Evet, üşümüştüm. "Ya sen?"
"Üşümüyorum."
"Teşekkür ederim." dedim, montuna iyice kapanırken.
Sonra sessizliğime büründüm tekrar. Dudaklarım konuşmazken, içim bütün nefretini kussun istiyordum. Aslında sadece Erdem'e olan bütün kızgınlığımı tam şu anda gömmek ve onu affedebilmek istiyordum. Ama ne kadar istersem isteyeyim, yokluğunda yaşadığım günleri unutamazdım. En basitinden kâbuslarla uyandığım ve bir daha uyuyamadığım, çaresizce "Erdem!" diye bağırıp cevap alamadığım o geceleri unutmam mümkün değildi.
Beni, doğduğum günden beri varlığına öyle alıştırmış, öyle güzel abilik yapmıştı ki, gidişinde afallamaktan fazlasını yapamamıştım. Olmuyordu. Bana attığı kazığı unutmayı dilese de kalbim, duygularıyla değil mantığıyla hareket eden aklım, unutma iznini bana vermiyordu.

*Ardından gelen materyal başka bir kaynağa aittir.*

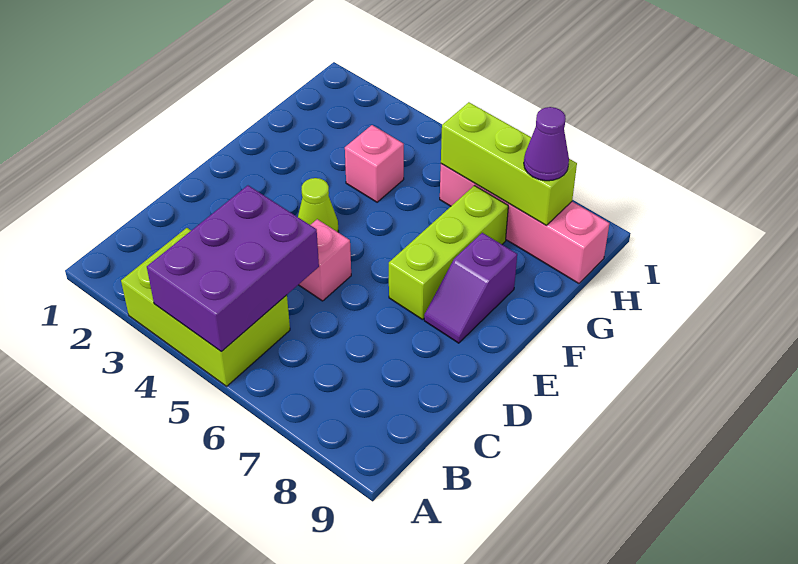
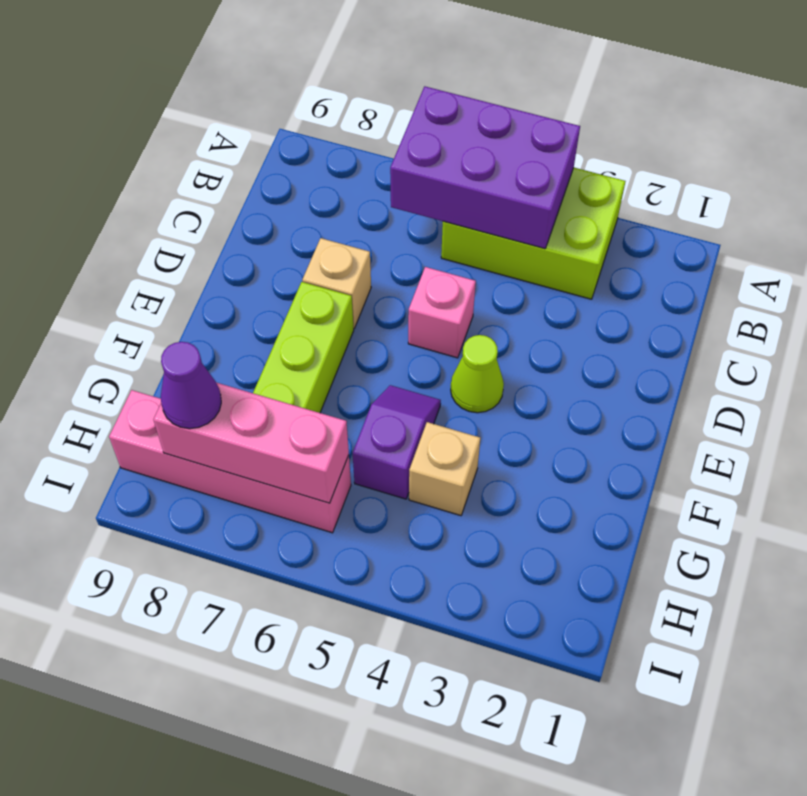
purple brick A4:C5 level 2 -> purple brick A4:B6 level 2
none -> tan brick D7 level 1
purple slope E8:F8 level 1 top F -> purple slope F5:G5 level 1 top G
pink brick G4 level 1 -> tan brick G4 level 1
lime brick H6:H8 level 2 -> pink brick H6:H8 level 2

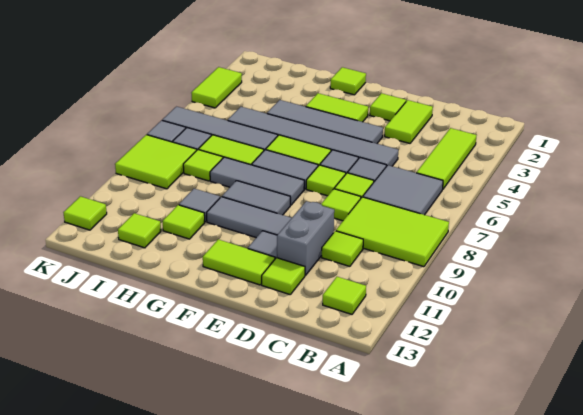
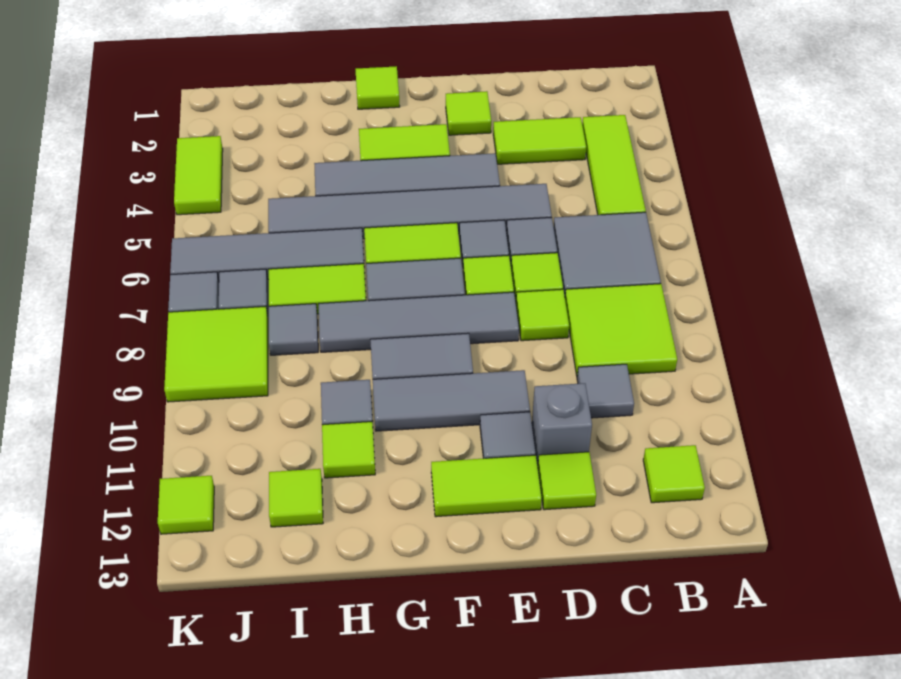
lime tile A8:C9 level 1 -> lime tile B8:C9 level 1
lime tile C10 level 1 -> grey tile C10 level 1
lime tile D2:D3 level 1 -> lime tile C3:D3 level 1
grey brick D10:D11 level 1 -> grey brick D11 level 1
grey tile F8:H8 level 1 -> grey tile E8:H8 level 1
lime tile I8 level 1 -> grey tile I8 level 1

"Kaçmanı gerektirecek biri mi var Nazlı? Yanlış anlama lütfen, anlatmak zorunda değilsin tabii. Ama başın dertteyse söyleyebilirsin. Elimden geleni yaparım."
"Teşekkür ederim." Kederle bir derin iç çektim. Burnumun ucundaki sızlama, çok şiddetliydi. Ağlamaya, hatta hıçkıra hıçkıra ağlamaya başlayacağımın sinyalleriydi. Kulağa kötü gelen bu fikir üzerine kendimi sıkmaya çalıştım. Ancak kaçarı yoktu. İlk kuvvetli hıçkırığım havaya karışırken, omuzlarım ağlamamın şiddetiyle sarsılıyordu.
"Nazlı?"
Yiğit'in belli belirsiz kulağıma çalınan sesi ve omuzlarımı sarsması üzerine bir nebze kendime geldim. Bulanık görüşüm yavaşça normale döndü. Sonra sesleri ayırt ettim.
"İyi misin Nazlı? Ne..."
Cümlesini bitirmesini beklemeden, belki sonra hatırladığımda pişman olacağım bir şey yaptım. Yiğit'in geniş omzuna, başımı gömdüm.
Aslında bu, hep yaptığım bir şeydi. Ağlarken gözyaşlarımı akıtabileceğim bir omuz bulma arayışına girerdim. Hep Eda yüzündendi, o alıştırmıştı... Ağlamaya devam ederken, yabancı bir omuzda ağladığım gerçeğini göz ardı etmeye çalışıyordum. En son üç yıl önce, böylesine geniş bir omuzda ağlamıştım. Erdem'in omzunda.
ŞİMDİ OKUDUĞUN
ANSIZIN Serisi (KİTAP)
Romance- GÜZEL SEVENLERİN HİKAYESİ - Ansızın Gelen Sen & Ansızın Seven Ben. (NOT: Kitaplaştığı için yalnızca ilk 15 bölümü mevcuttur! Güzel sevenlerin hikayesine birlikte şahitlik edelim... ) Bu seri sözüm ona aşklara ders verecek türde bir seri. Serid...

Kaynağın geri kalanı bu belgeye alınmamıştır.